Oh, yeah, I spend it chasing dust bunnies.
Friends for the Holidays
Hopefully we’ll be lucky enough to have friends come to visit for wine, snacks, and conversation. No formal dinners, nothing fancy. Our tenure in these friendships ranges from almost two years to over twenty. I’ve no need to impress them with anything, by now they’re used to my casualness.
Our house is clean but not spotless, tidy but not showcase material. Could I find time to clean it top to bottom, including baseboards I never think about, before friends stop by? Sure, but what suffers as a result? My writing time? Time with Alex? Cookie baking?
Would my friends even care about the dust bunnies under the couch? Maybe if the bathroom sink had scum around the edges or the kitchen floor were covered with stains. Maybe then I’d get a wise guy comment or two. I’m pretty good at maintaining those things—it’s rather necessary, isn’t it? Simple cleanliness. Like wiping the stove off after cooking or rinsing the sink out when you’ve used the garbage disposal.
But what about the dust?
I Hate Dusting
I’ve always hated dusting. As a kid Mom had an old can vac I’d use on the wood and linoleum floors throughout the house. I’d change out the smooth head for the round bristled one. You know, that one intended for curtains. (Who does that?) I’d use it for dusting the coffee tables, end tables. You name it—I dusted/vacuumed it.
And I caught a slew of dust bunnies with it.
I thought I was the cat’s meow until Mom spied on me. She caught me sucking cigarette butts out of the ashtray with it, demanding to know what I was doing. I thought I was being efficient. She did not agree.
In college, I would take off a sock, wipe the dust from some surface and then toss the sock in the laundry. You’d think only college guys would do that, eh? My socks never smelled as badly as theirs did.
Back to the present day. Alex uses the best filters in our furnace. We have well-sealed windows. We live on a quiet street. Still the dust comes. It settles on our dressers, nightstands, and tables. And it stays.
I dust with a microfiber cloth. I vacuum. The next day, the dust is back. I don’t feel like I’m ever ahead of it. So when our friends come to visit, they’ll get to meet our resident dust bunnies. Maybe they’ll only mind if I start naming the fuzzy little critters.
In the meantime, Erma Bombeck had it right, didn’t she? Live life more; clean the house less.
Merry Christmas and Happy Holidays!
**
Read: Christmas


Rose, I just peed my pants. You are tooooo funny! Dust is mostly human skin which is SO disgusting but makes naming your dust bunnies seem like an OK thing to do.
Snicker, snicker.
Ew, I had forgotten that about the shedded skin. There was a great TV show a long time ago that had a whole segment about a full-sized dust mite.
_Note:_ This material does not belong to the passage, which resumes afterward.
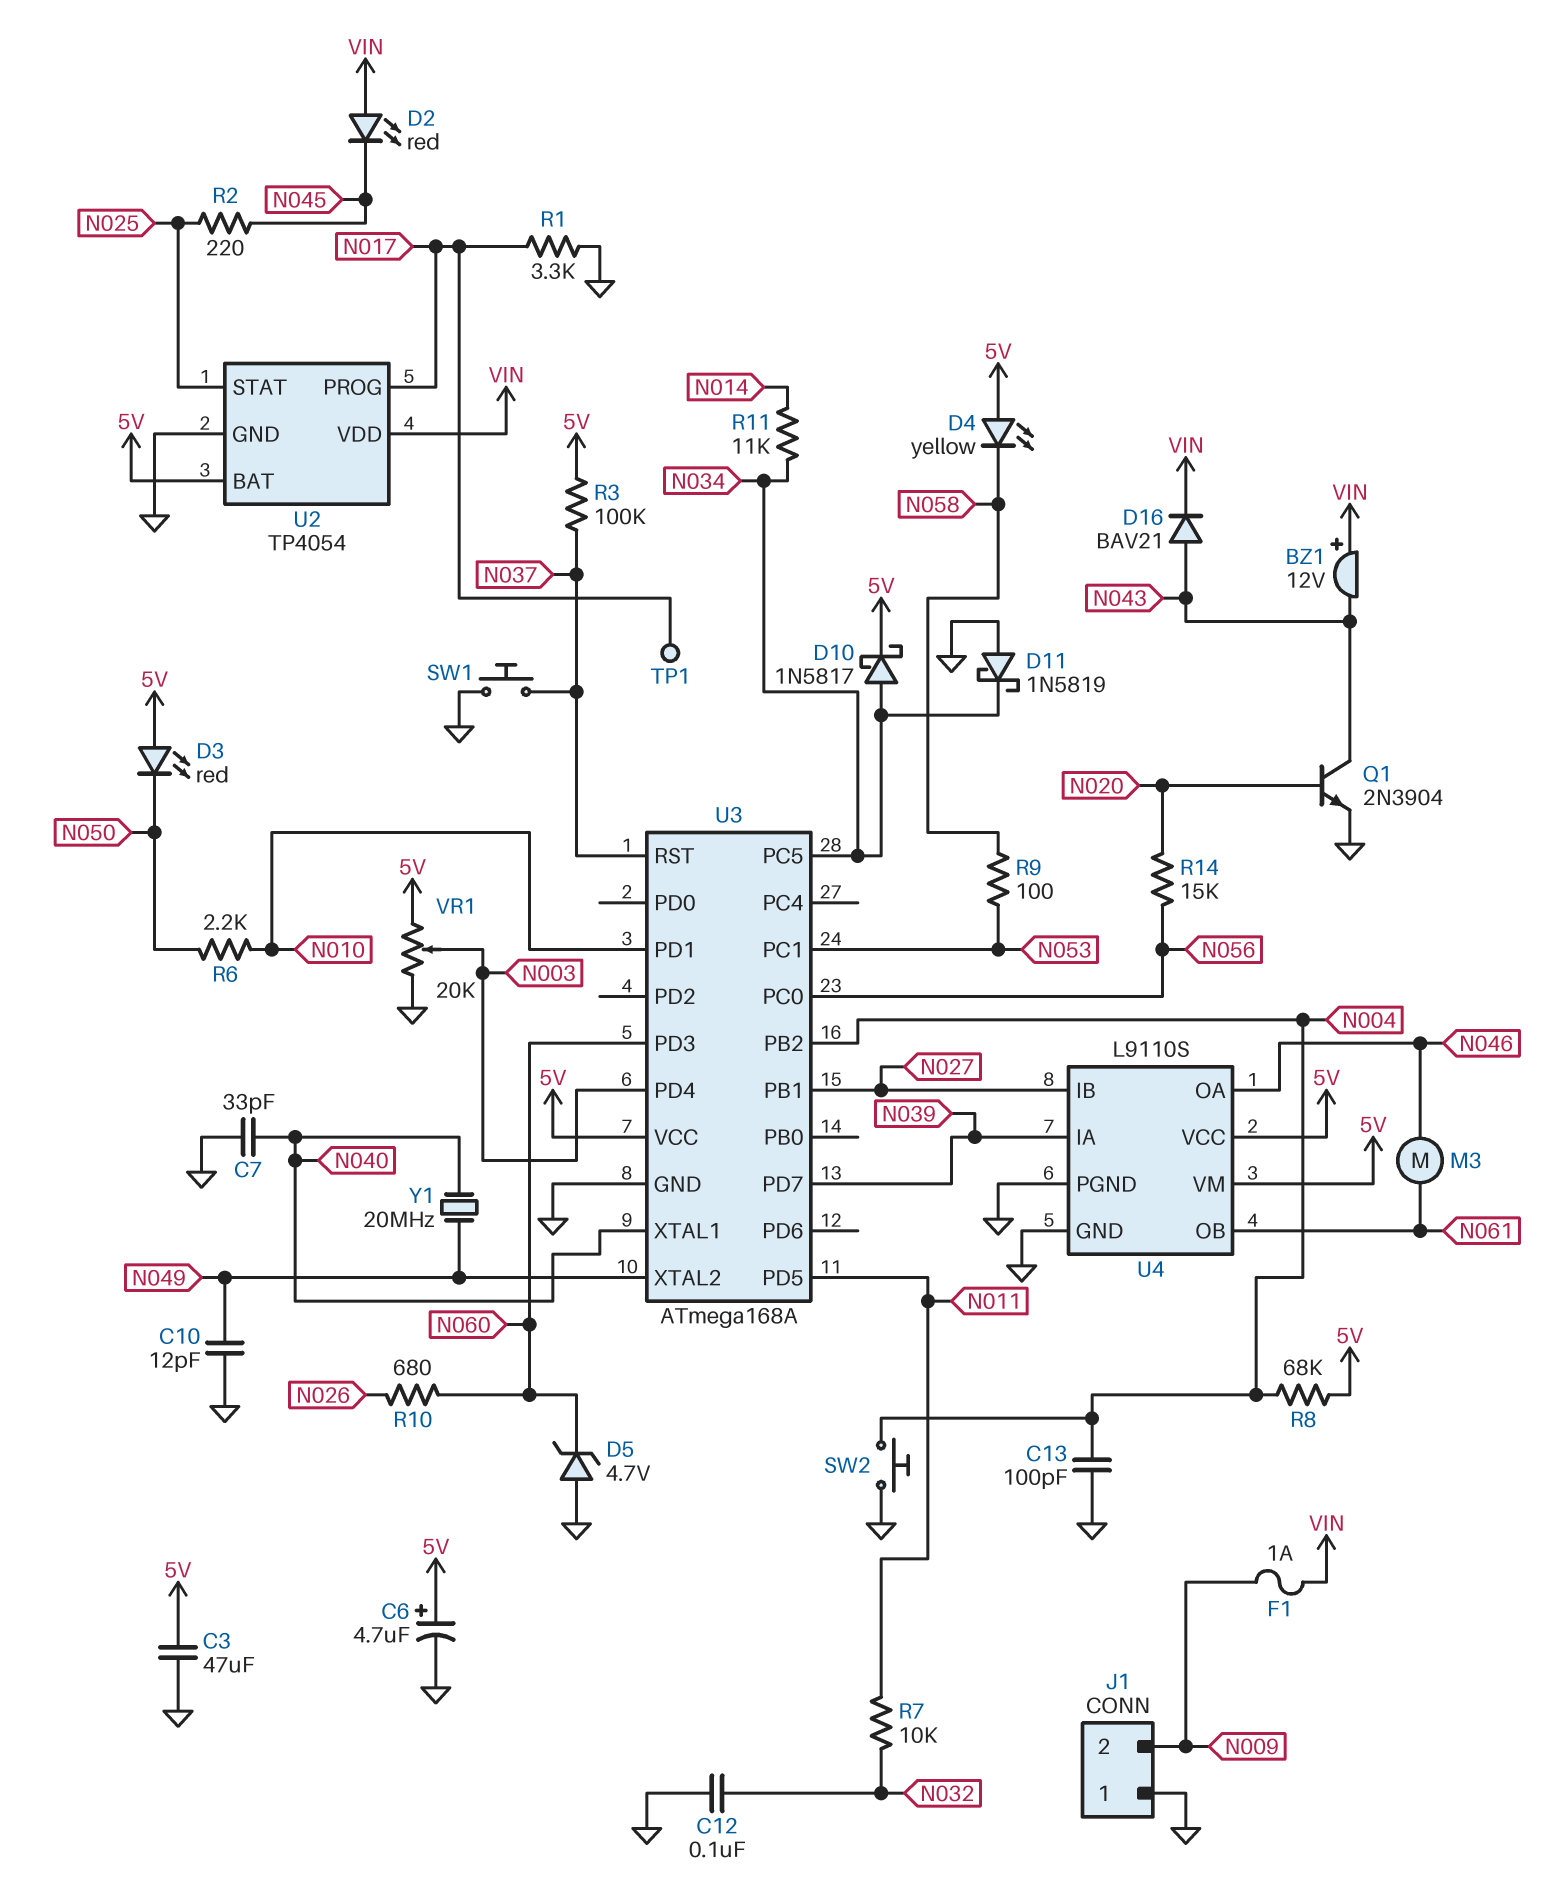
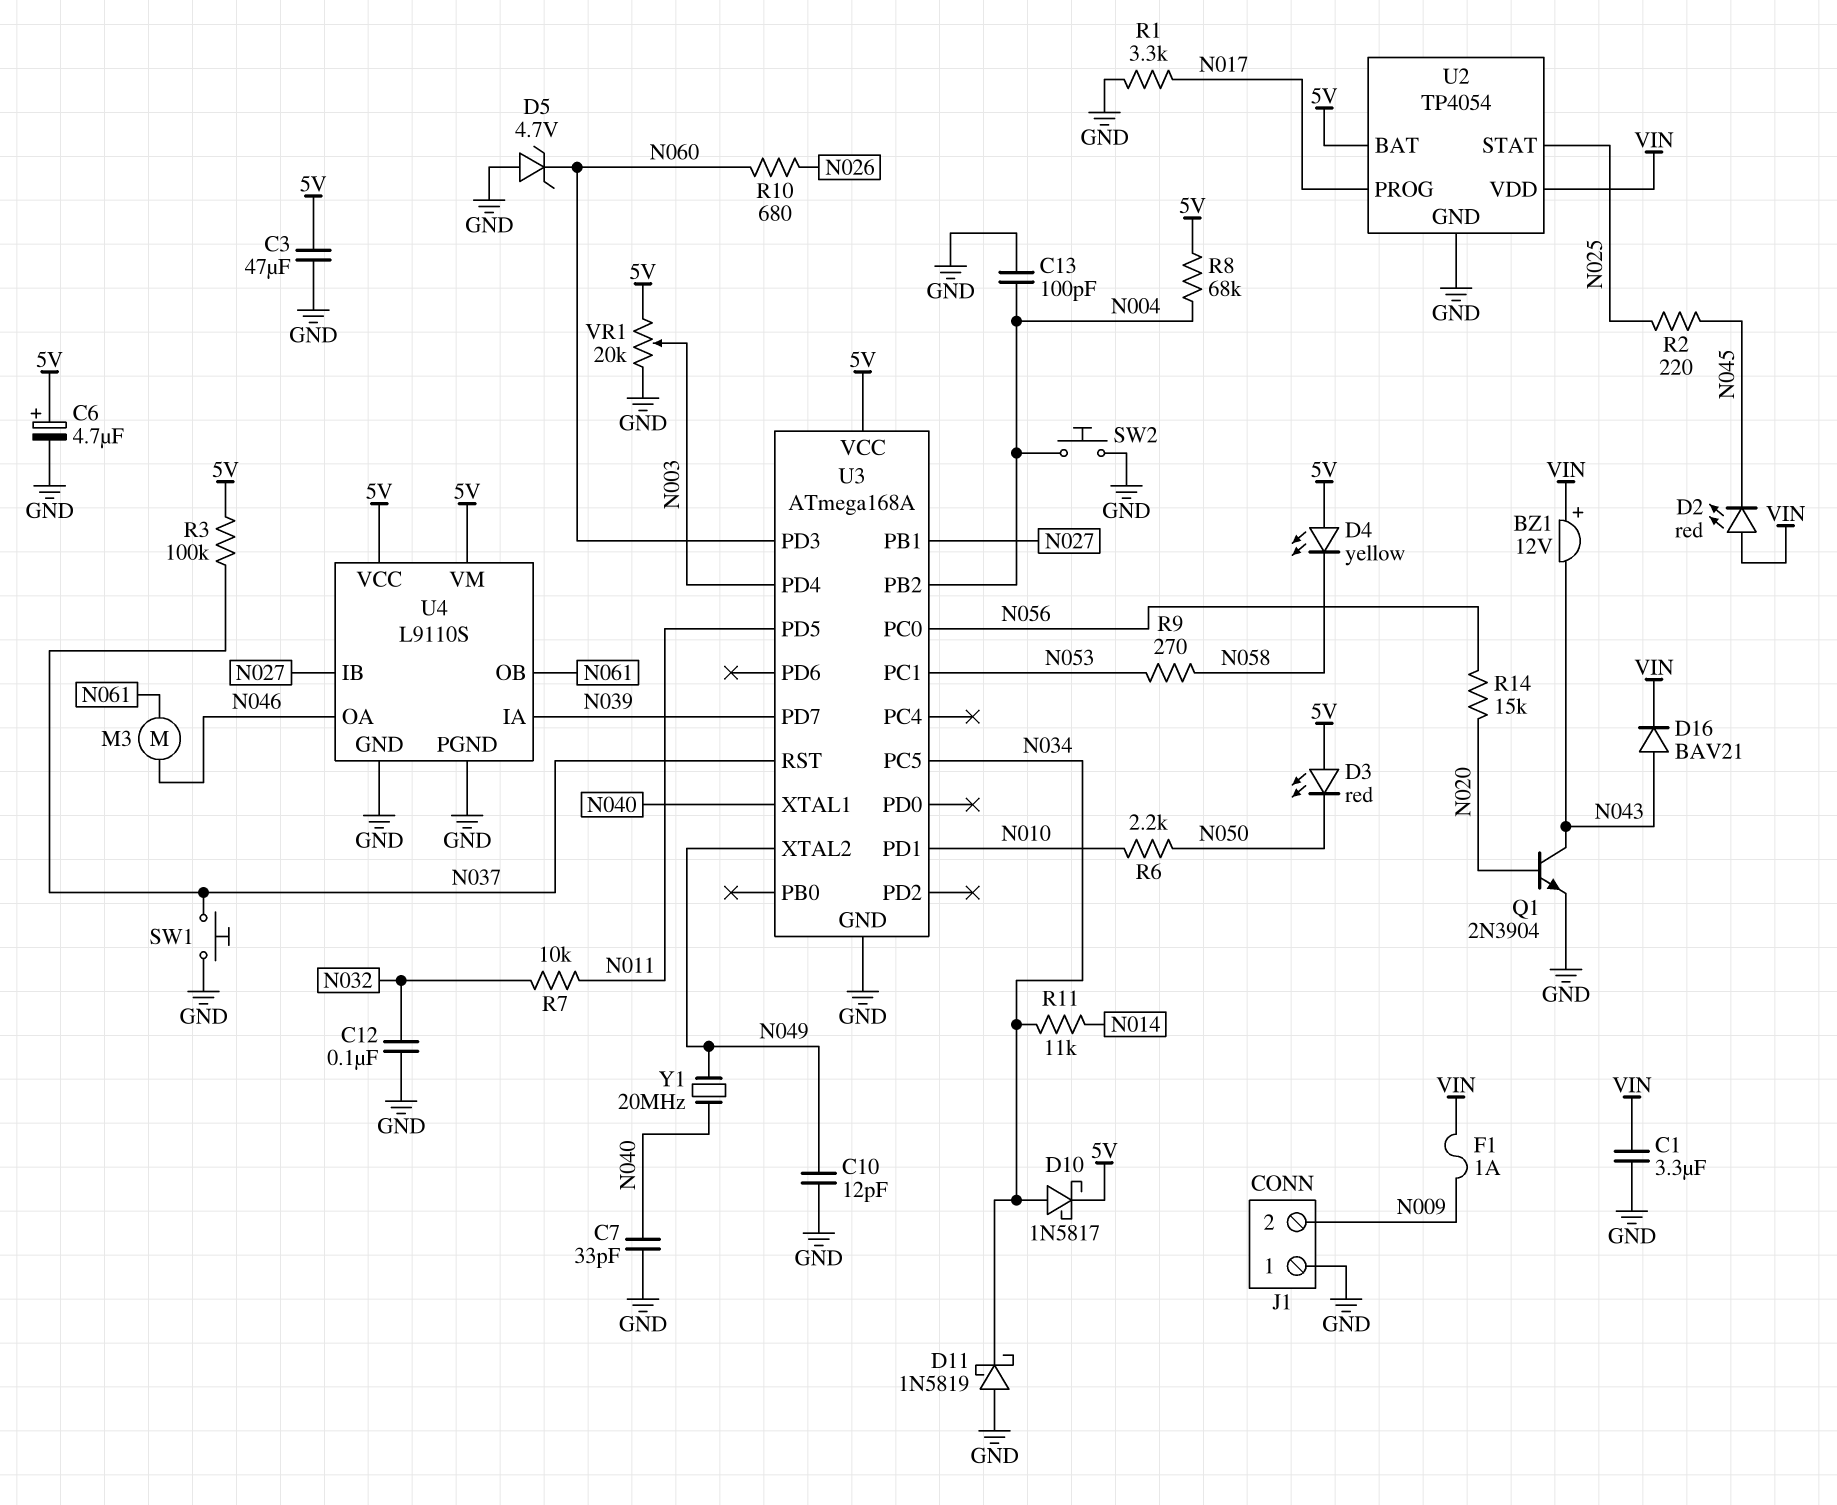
C1: none -> 3.3uF (GND, VIN)
R9: 100 (N053, N058) -> 270 (N053, N058)
TP1: test point (N017) -> none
Northern Exposure maybe?
I hate dusting!!!! The dust multiplies like rabbits in my house and I don’t know why, either! Oh, and don’t forget the tumbleweeds of dog hair.
On a side note, I seem to remember sucking up cigarette butts with a sweeper, too!
This is great! So my readers are admitting to using their socks to dust and their vacuums to eliminate cigarette butts! The truth is coming out!
There’s never any dog hair in your salon, Dawn–that’s something!
Nice idea but it doesn’t “fly” in our house. Why? Two words: Dog Hair. The dog hair has a life of its own, it’s everywhere (hence the “fly”) and there’d be no safe cooking baking in this house without some cleaning first. And don’t look closely in the corners and above the blinds, etc because it actually sticks in the cobwebs that we typically miss. The positive part of that last sentence is that’s once it’s stuck in the cobwebs it stays in place!
HA! On the cobwebs helping hold the dust! As a former cat owner, I totally understand about the pet hair. Next pet: a dog like Seester’s airedales–they don’t shed!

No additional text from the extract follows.